Background: Gastric leak is the most common and dreaded post-operative infectious complication (PIC) after laparoscopic sleeve gastrectomy (LSG). Accurate identification of patients at risk postoperatively is of cardinal importance.
Objective: The aim of this study is to assess the diagnostic performance of C-reactive protein (CRP) in predicting PICs and the most optimal time to measure it.
Methods: CRP results were collected in patients undergoing LSG between 2011 and 2015. CRP was systematically measured on post-operative days (POD) 1, 3, and 5.

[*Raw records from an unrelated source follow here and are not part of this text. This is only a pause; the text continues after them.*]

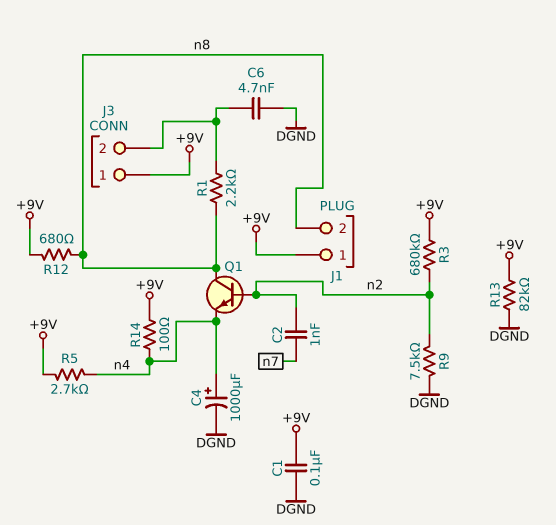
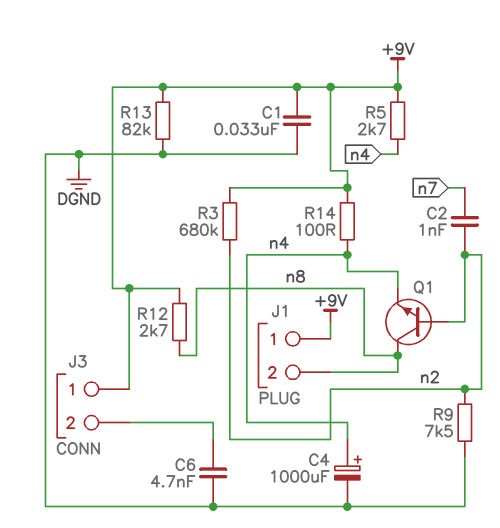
C1: 100nF (+9V, DGND) -> 33nF (+9V, DGND)
R1: 2.2k (J3/2, n8) -> none
R12: 680 (+9V, n8) -> 2.7k (+9V, n8)

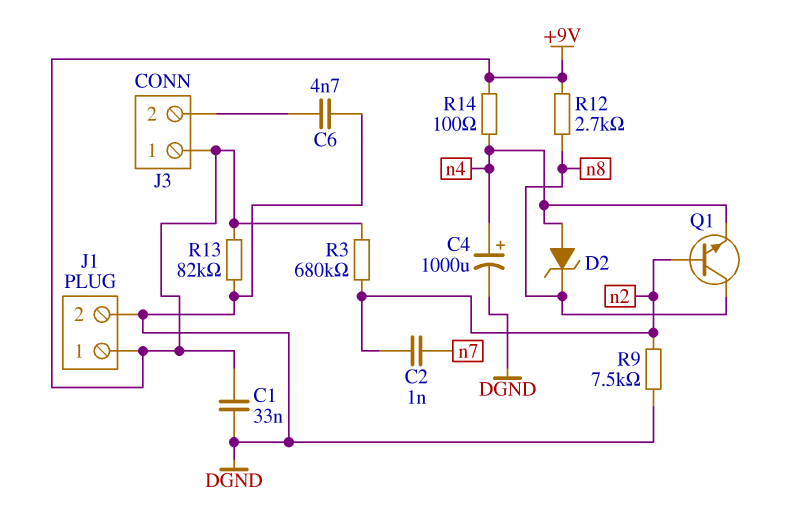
D2: none -> zener (A n4, K n8)
J1 pin 2: n8 -> DGND
R5: 2.7k (+9V, n4) -> none

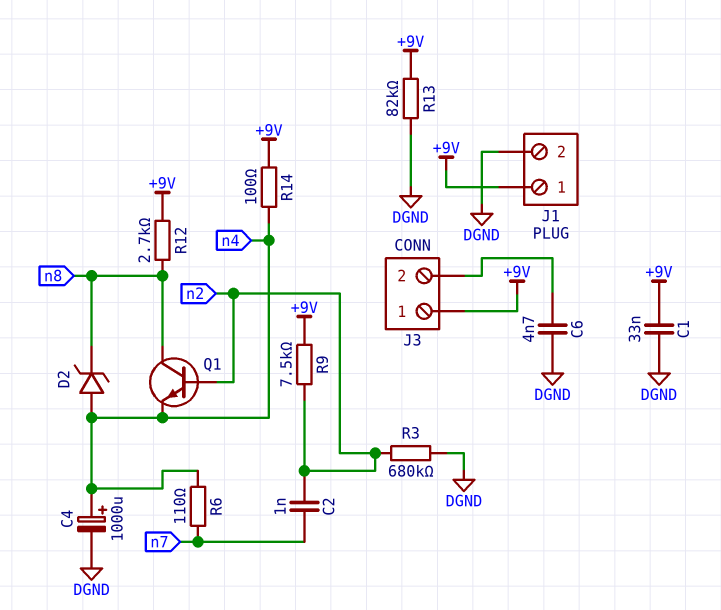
R3: 680k (+9V, n2) -> 680k (DGND, n2)
R6: none -> 110 (n4, n7)
R9: 7.5k (DGND, n2) -> 7.5k (+9V, n2)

Results: Of 1326 patients, 42 (3.2%) developed a PIC at a median of 5 days after surgery. The incidence of leakage was 1.9%. The best area under the curve was observed on POD5 (0.87; 95% CI 0.77-0.96). At this time point, a cut-off of 115 mg/L yielded a sensitivity of 66.7% (95% CI 46.5-86.8%), a specificity of 95.1% (95% CI 93.9-96.3%), a positive and negative predictive values of 19.4% (95% CI 10.3-28.6%) and 99.4% (95% CI 99.0-100%), respectively, and a positive and negative likelihood ratios (LRs) of 13.62 and 0.35, respectively. The combination of sequential assessments of CRP on POD3 and 5 provided a sensitivity of 84.4% (95% CI 71.8-97.0%), a specificity of 91.1% (95% CI 89.5-92.8%), a positive and negative predictive values of 20.9% (95% CI 14.0-27.9%) and 99.5% (95% CI 99.1-99.9%), respectively, and a positive and a negative LRs of 9.58 and 0.17, respectively.
Conclusions: CRP may be useful to identify patients at risk of PICs after LSG and, therefore, to prompt early investigation. However, CRP does not help rule out PICs.
Keywords: C-reactive protein; Diagnostic accuracy; Infectious complication; Laparoscopic sleeve gastrectomy; Post-operative.